The air is filled with flying termites. Last night, the rain fell softly for hours, waking up the baked earth and ushering the jungle back to life. The raining season has come; a breath of cool, humid relief.

This is the time to change your knobbies. Sure, you can ride around in the dry season with half your treads missing and get away with it, but things get real – real fast – once the rains fall in Thailand. Towards the end of last season my front tyre was looking more like a slightly bumpy doughnut than the Michelin Enduro Medium it was meant to be, but we made it through.

Now, with the frogs singing and the jungle floor turning to slime, it’s time to grab the sharpest knobbies in the shop and drop your tyre pressure to nothing. 

These days I have Tubliss on my KLX230, and it’s one of my favourite mods. Not only does it make the whole bike lighter, but it means I can literally run zero PSI when I need to. The grip is phenomenal.

We also get super aggressive knobbies here in Thailand. It wasn’t until we took the KTM instructors out for a ride in March that I learned that treads like ours simply aren’t allowed in some parts of the world. I don’t mean the Michelin Enduro Mediums; I mean, the IRC M5B Evo and their ilk.

The reasoning is that they rip up the trails too much; looking at some of the ruts around here, I can see where they’re coming from. Fortunately, the jungle also reclaims quickly. 

* * *

As you can see, I might not be able to ride right now, but my mind is still filled with motorcycles. I grit my teeth in envy every time I hear the thumping sound of P’Lah fanging around on his CRF450. That Yoshimura is sweet.

The throttle calluses on my right hand are starting to peel off, so I have consoled myself with a blood red manicure. I am regrettably safe from breaking a nail. 

Matchy matchy! See what I have to do for fun now.

* * *

I have been doing my physiotherapy exercises, possibly too much, because my knee swelled up like a pomelo. On one hand my range of motion is looking very nice; on the other hand, I have some pain when straightening my leg to full extension. That, and the pomelo thing. 

But speaking of fruit, my mulberry bushes produced their first fruit! Sweet, rich mulberries! In my little house in the mountains, where the single track runs out of the back garden, I have five small mulberry bushes. I plan to turn them into the source of extravagant mulberry pies. Mulberry smoothies. Mulberry compote on your pancakes before we go riding enduro in the mornings. 

It has been suggested to me that my target audience might not cope with an entire blog post about soft fruit, but you see, everything comes back to enduro in the end. 

To be honest, I’m comforted by the omnipresence of motorcycles. The other day, I came outside to find P’Lah scrubbing his new Alpinestars Tech 7s in my kitchen sink. And honestly, what could I say? They’re lovely boots.

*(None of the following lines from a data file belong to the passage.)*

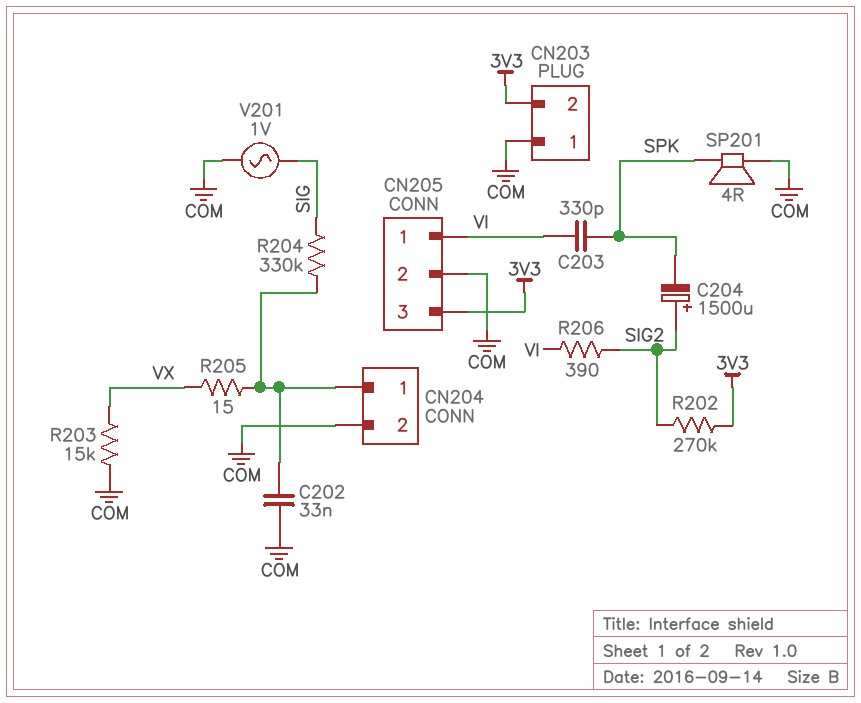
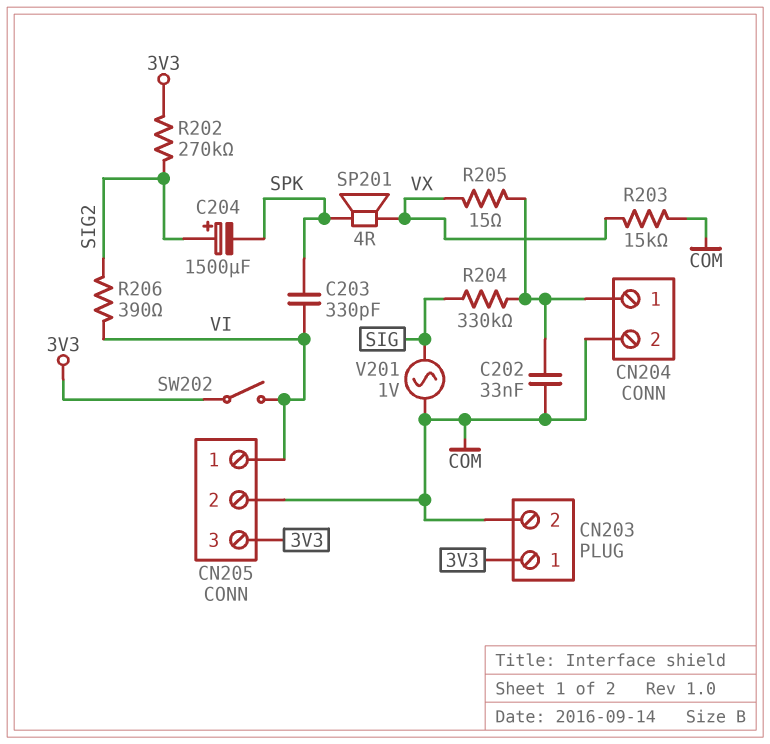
CN203 pin 1: COM -> 3V3
CN203 pin 2: 3V3 -> COM
SP201: speaker 4R (COM, SPK) -> speaker 4R (SPK, VX)
SW202: none -> switch (3V3, VI)

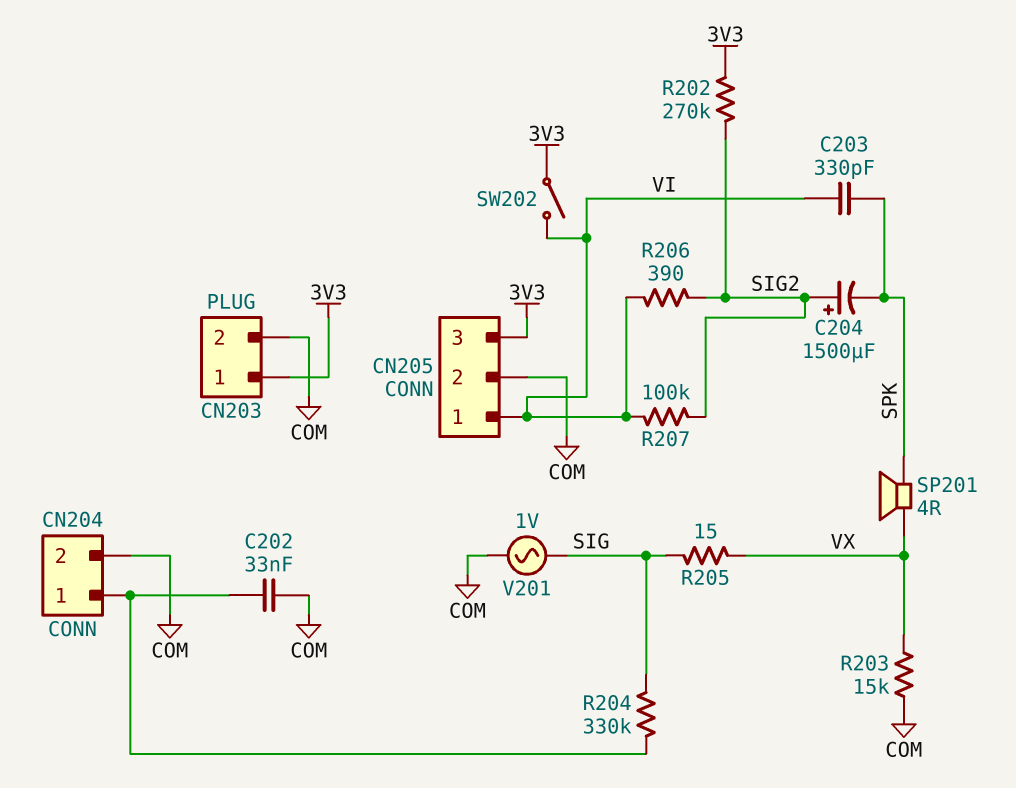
R205: 15 (CN204/1, VX) -> 15 (SIG, VX)
R207: none -> 100k (SIG2, VI)

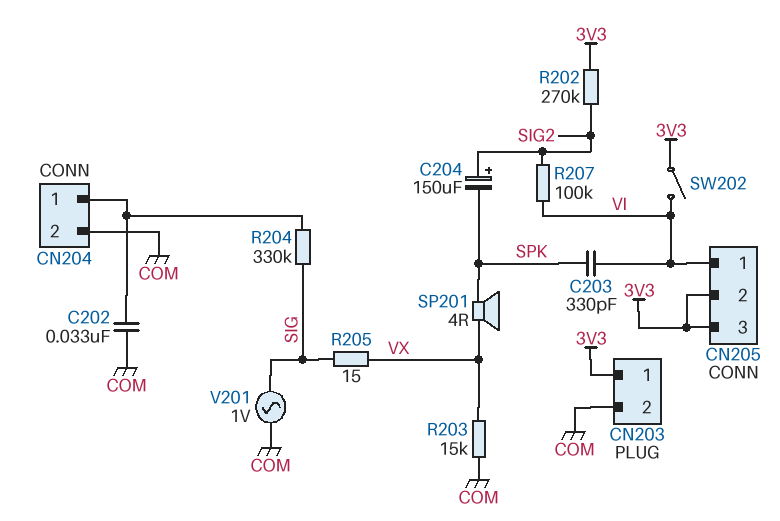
C204: 1500uF (plus SIG2, minus SPK) -> 150uF (plus SIG2, minus SPK)
CN205 pin 2: COM -> 3V3
R206: 390 (SIG2, VI) -> none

2 thoughts on “Change your knobbies

  1. charlie (whooshide) opitz....from the northland of minnesota says:

    up here in Minnesota, after a record breaking miserable LONG winter, enduro season is here. The club i belong to puts on the first enduro of the year the wknd after memorial day…60 miles of trail to clear and mark. One of the first things i did after riding my klx once, was to put a michelin tire on the front, for the stuff we ride on (sandy, rutted woods) it makes a world of difference….keep workin on those knees…i get shots in mine today! (again,every 6 months)…good luck…love these stories from Thailand, wish i could go back there and ride with you…

    1. BIKE-HEDONIA says:

      60 miles to clear! I suggest you just make it a hard enduro course and don’t clear any of the obstacles. More fun and less work that way. 😉

      So pleased for you that the long winter is finally an end and you can get back out for some enduro fun again.